Reflections and Lessons Learned

I’m satisfied with how this has performed in production. As in so many things, the KISS principle applies. It didn’t seem desirable to prematurely add complexity when one of my overall goals with this project was to interact with the PostgreSQL database with as few external dependencies as possible.

Having the initial database setup and migrations handled in this manner made it relatively easy to create the application for setting up the testing database used by tests of the data layer.

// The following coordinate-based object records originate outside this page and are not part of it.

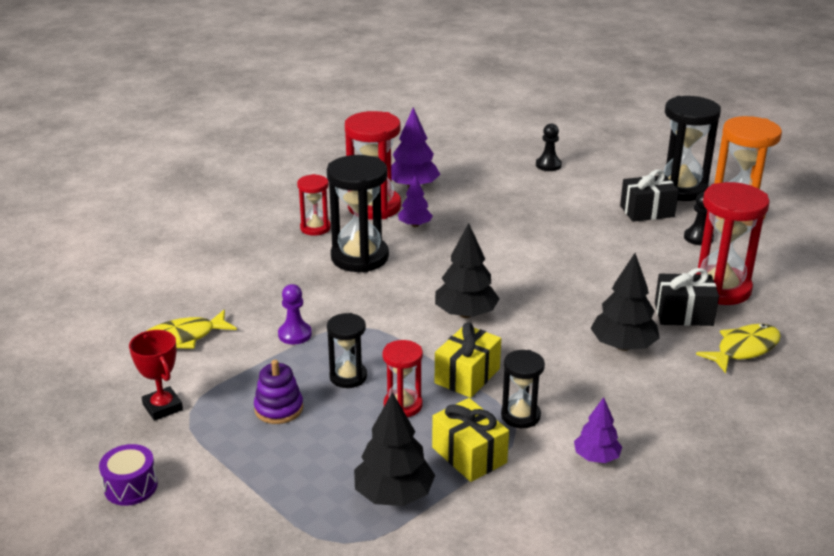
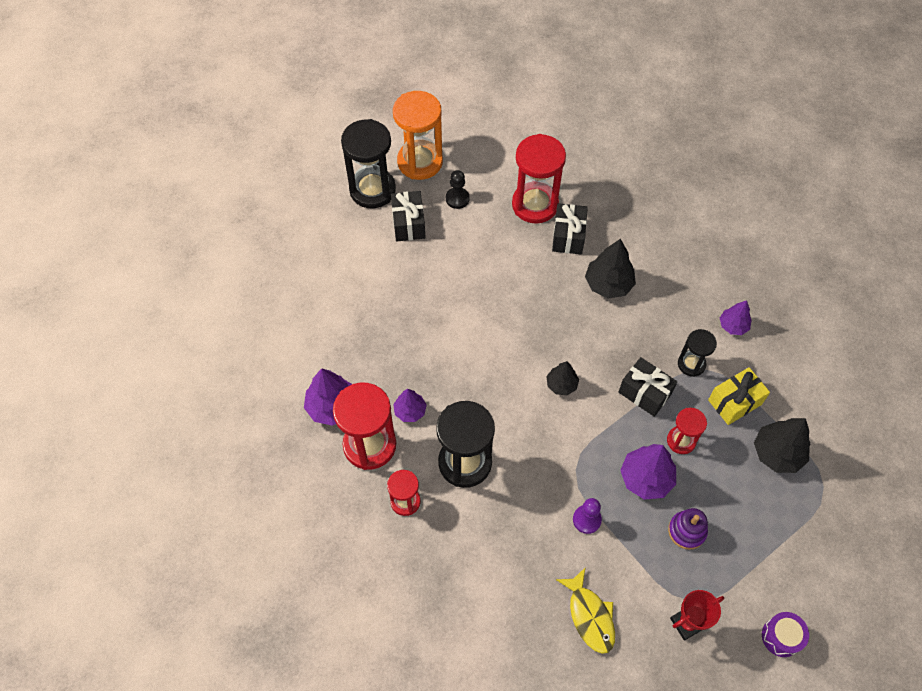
camera: 85 degrees left, 30 degrees up
(348, 377) = (646, 478): black hourglass -> purple tree
(465, 314) = (561, 384): black tree -> black tree, size x0.61
(467, 376) = (644, 393): yellow gift -> black gift
(548, 165) = (307, 282): black pawn -> none
(744, 349) = (613, 212): yellow fish -> none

I’d like to explore other approaches to handling migrations in future projects, but at least for now I’m content with how this project manages it.

Conclusion

Using Npgsql and writing the SQL myself has been a fantastic learning experience. While this application may be the least refined among those in the Emote Usage Tracker project, I can’t deny that it’s performed effectively, and writing it has felt like an appropriate initial step into database interactions with .NET.